Pop comes closest to being incorporated in the horror background in the form of the transcendental electronic music that is now the standard, thanks to John Carpenter and Mike Oldfield / Billy Friedkin. A simple piece of music is repeated over and over, with variations added at intervals. This has the effect of evoking the claustrophobic mood that is complimentary by the action on the screen. In the Philip Glass tradition, the synthesized music puts your nervous system on a constant wave or plateau by using this droning theme. The wave is shaken by the subtle addition of new instruments, voices, and rhythms. Halloween, The Exorcist, Phantasm, and The Omen (which uses chants to this effect), have all showcased this method of film composing. The transcendental effect is also common in rock’n’roll, although as used in horror films, it is neither frivolous nor electrifying, and main characteristic of rock’n’roll.

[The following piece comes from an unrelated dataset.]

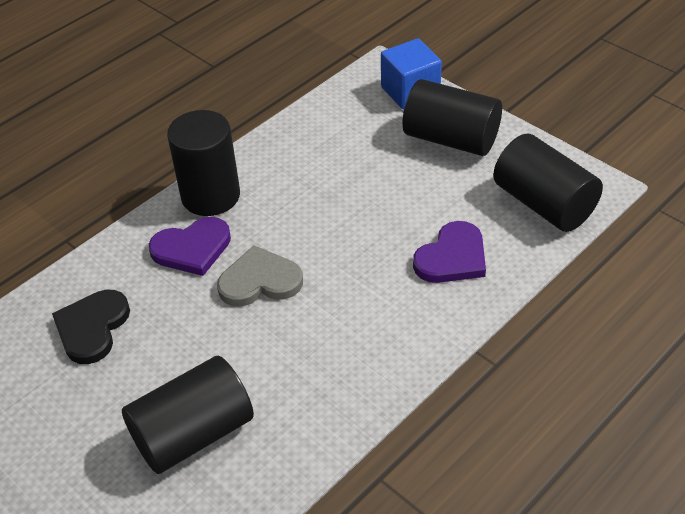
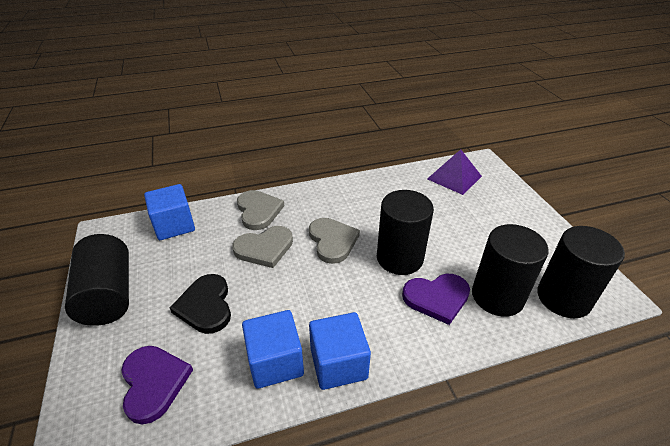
blue cube: 1 -> 3
grey heart: 1 -> 3
purple pyramid: 0 -> 1

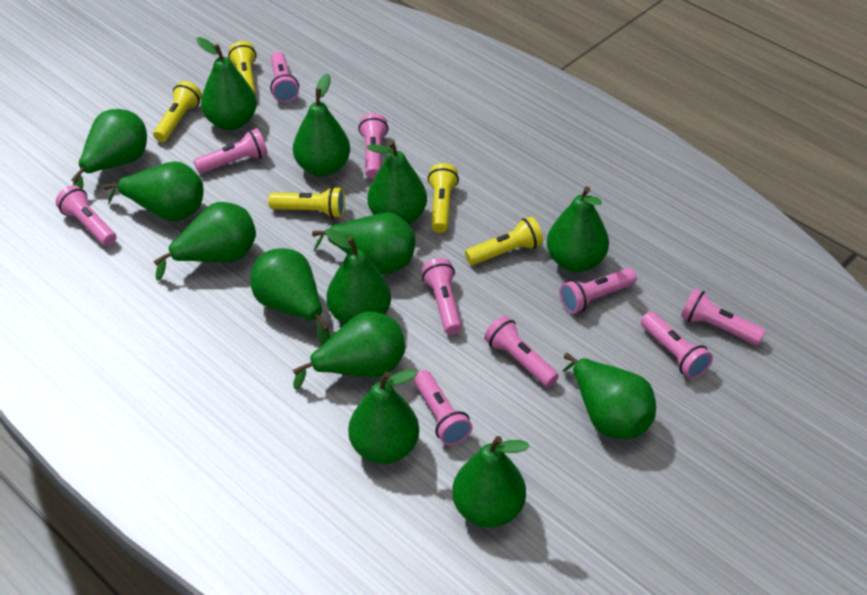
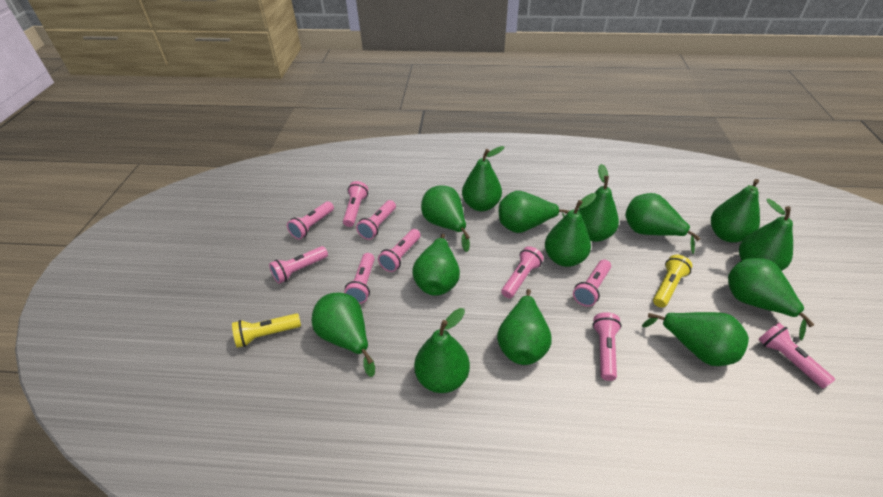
yellow flashlight: 5 -> 2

Repetition and simplicity is the key to both scary film music and rock’n’roll. Interest is maintained through the gimmicks and cleverness of variations on a theme. The recent horror films that can be classified as ambitious are those that have made the most of what has been done a million times before. The writers generally come up with a gimmick that is sensational and distinguished and knit the rest of the narrative with hackneyed stories and predictable characters and events. Maniac has a subway bathroom centerpiece, some gory special effect, and little else; Blood Beach has fancy soft-focus photography and laid-back narrative, but the gimmick of a creature sucking people into the sand is a blatant rip-off of Invaders From Mars and The Outer Limits’ sand-shark; Scanners is the most inventive, but owes a great debt to Stephen King; Fear No Evil has a great passion play stigmata sequence, but resorts to laughably worn-out “living dead” scenes and Carrie plotting.

In the final analysis, the obvious appeal of terror to the rock’n’roller must ultimately be the anarchy prevalent in the claustrophobic world of terror. Just as importantly the hero often survives the ordeal and assumes some sort of control – the stake through the vampire’s heart, the superiority of White (Christian) Magic over Black, etc. The traditionally anarchic supernatural elements suggest an affinity with the rock’n’roller’s alienated background and lifestyle.

Within their apolitical society they have power – they are special. Carrie isn’t part of the hierarchy, just a destructive loner who is doomed. But the Scanners are a full-fledged society of tormented outcasts and ostracized loners who eventually realize the potential to manipulate and destroy the world. What could appeal more to a rock'n’roller?